13th-15th century Hungarian documents named the mountains Thorchal, Tarczal or less frequently Montes Nivium.


This section does not cite any references or sources. Please help improve this section by adding citations to reliable sources. Unsourced material may be challenged and removed. (March 2011)

The Carpathians begin on the Góra Świętego Marcina 384 m. in Tarnów - northern edge of Pogórze Ciężkowickie. They surround Transcarpathia and Transylvania in a large semicircle, sweeping towards the southeast, and end on the Danube near Orşova in Romania. The total length of the Carpathians is over 1,500 km (932 mi) and the mountain chain's width varies between 12 and 500 km (7 and 311 mi). The highest altitudes of the Carpathians occur where they are widest. The system attains its greatest breadth in the Transylvanian plateau and in the meridian of the Tatra group – the highest range, in which Gerlachovský štít in Slovakia is the highest peak at 2,655 m (8,711 ft) above sea level. The Carpathians cover an area of 190,000 km2 (73,359 sq mi) and, after the Alps, form the next most extensive mountain system in Europe.

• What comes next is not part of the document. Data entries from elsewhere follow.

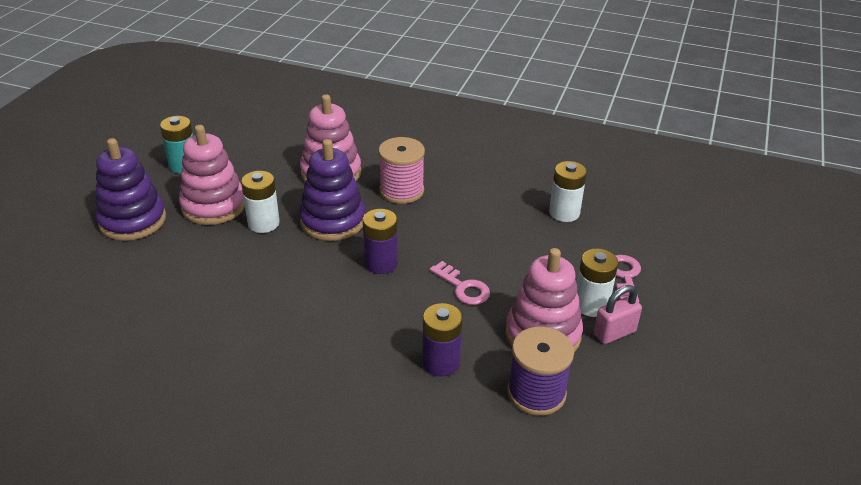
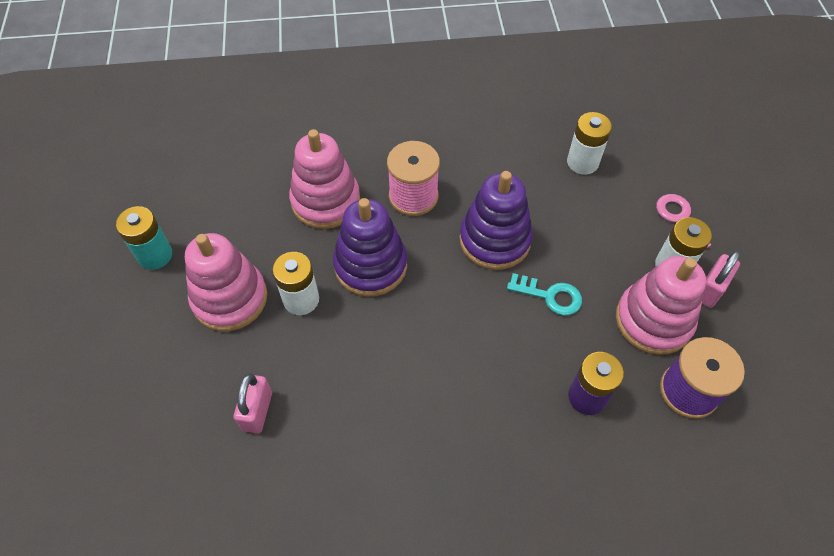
camera: 25 degrees left, 20 degrees up
(132, 220) = (152, 358): purple stacking toy -> purple stacking toy (495, 240)
(177, 276) = (257, 411): none -> pink padlock
(381, 263) = (454, 300): purple battery -> none
(463, 287) = (550, 296): pink key -> turquoise key

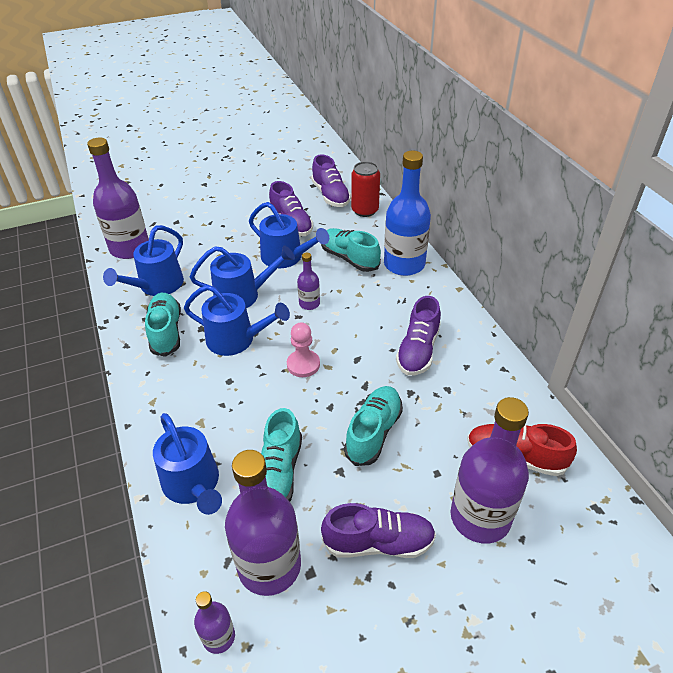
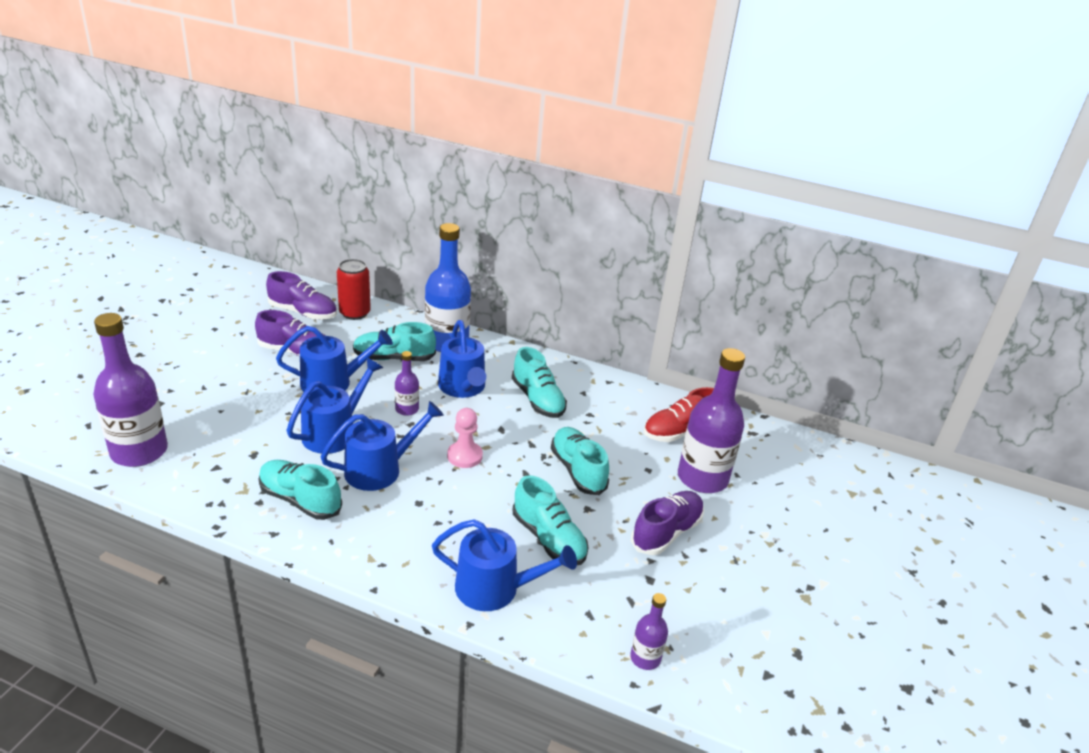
camera: 50 degrees left, 10 degrees down
(157, 285) = (228, 468): blue watering can -> blue watering can (463, 387)
(269, 566) = (620, 595): purple bottle -> none
(418, 350) = (538, 399): purple shoe -> turquoise shoe

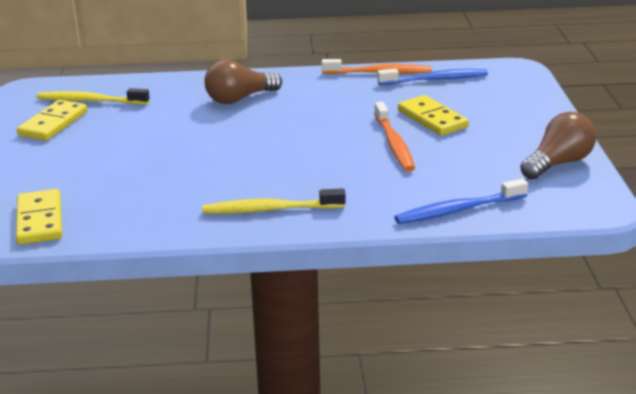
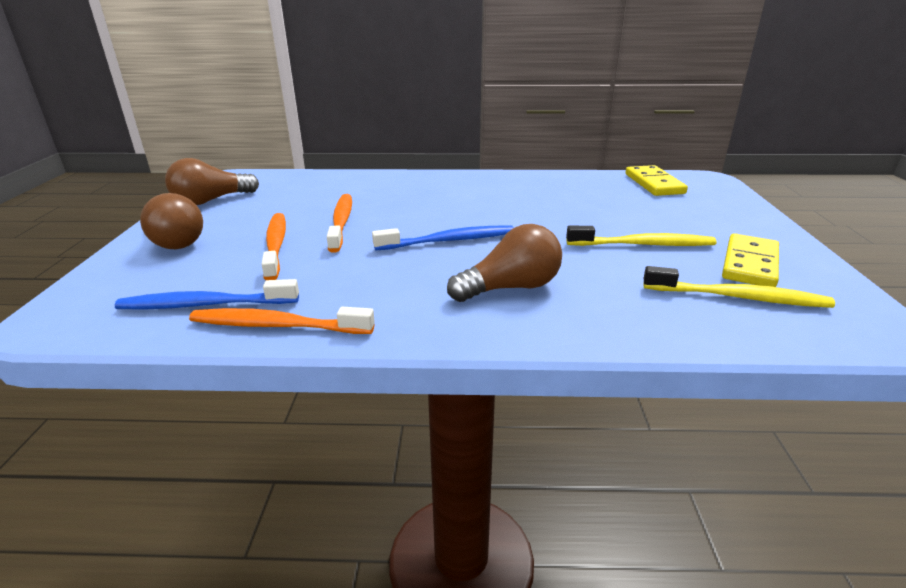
camera: 175 degrees left, 0 degrees up
(270, 209) = (473, 183): yellow toothbrush -> yellow toothbrush (643, 244)
(432, 119) = (276, 245): yellow domino -> orange toothbrush
(458, 210) = (331, 178): blue toothbrush -> blue toothbrush (449, 241)
(523, 118) = (175, 241): none -> brown light bulb

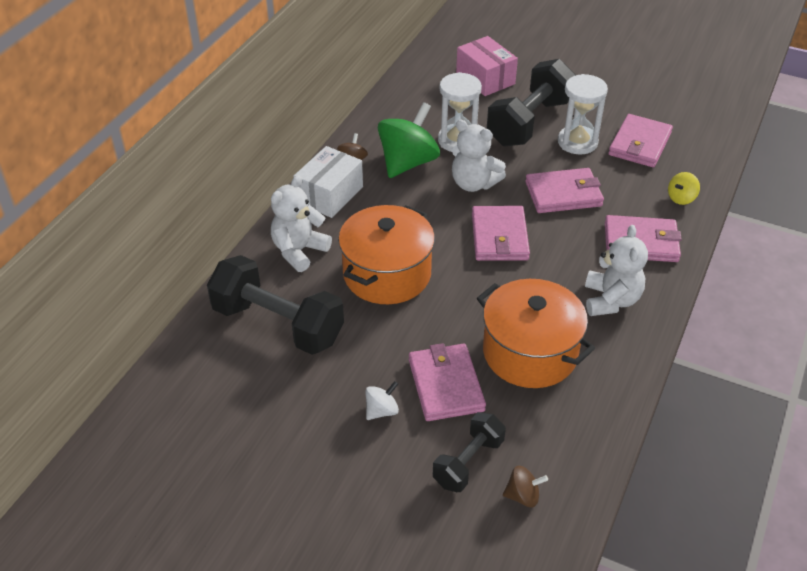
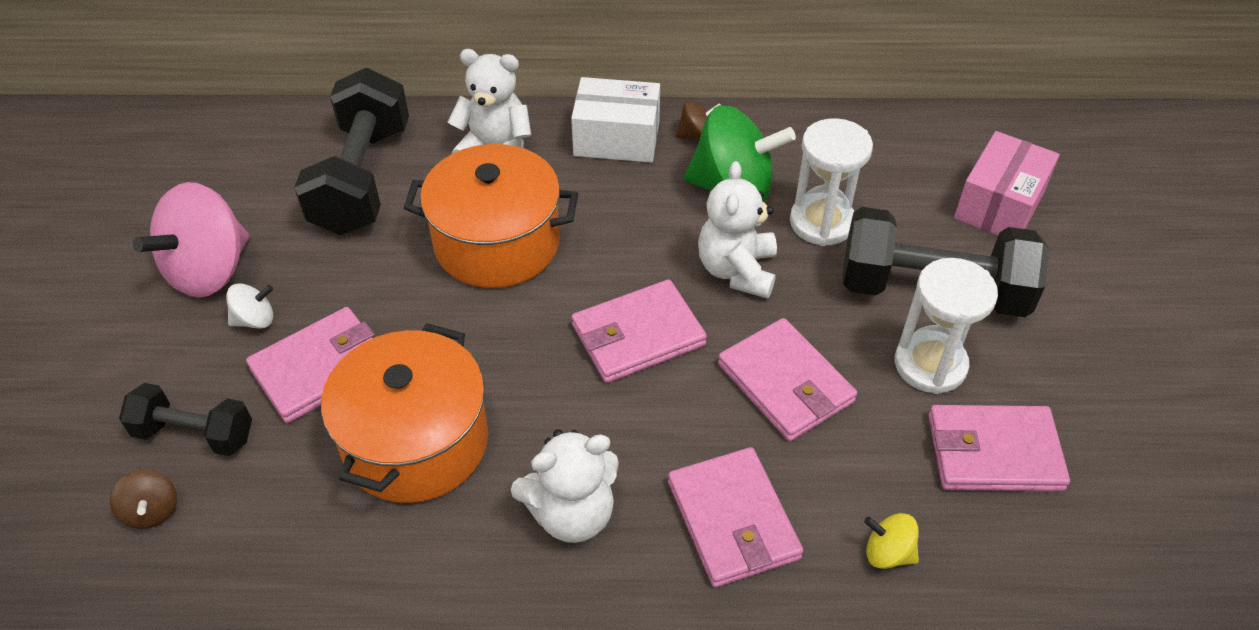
camera: 65 degrees right, 5 degrees up
(316, 428) = (209, 270): none -> pink spinning top
(381, 411) = (255, 320): white spinning top -> white spinning top turned 45 degrees counterclockwise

Although commonly referred to as a mountain chain, the Carpathians do not actually form an uninterrupted chain of mountains. Rather, they consist of several orographically and geologically distinctive groups, presenting as great a structural variety as the Alps. The Carpathians, which attain an altitude of over 2,500 m (8,202 ft) in only a few places, lack the bold peaks, extensive snowfields, large glaciers, high waterfalls, and numerous large lakes that are common in the Alps. No area of the Carpathian range is covered in snow all year round and there are no glaciers. The Carpathians at their highest altitude are only as high as the middle region of the Alps, with which they share a common appearance, climate, and flora.

The Carpathians are separated from the Alps by the Danube. The two ranges meet at only one point: the Leitha Mountains at Bratislava. The river also separates them from the Balkan Mountains at Orşova in Romania. The valley of the March and Oder separates the Carpathians from the Silesian and Moravian chains, which belong to the middle wing of the great Central Mountain System of Europe. Unlike the other wings of the system, the Carpathians, which form the watershed between the northern seas and the Black Sea, are surrounded on all sides by plains, namely the Pannonian plain to the southwest, the plain of the Lower Danube (Romania) to the south, and the Galician plain to the northeast.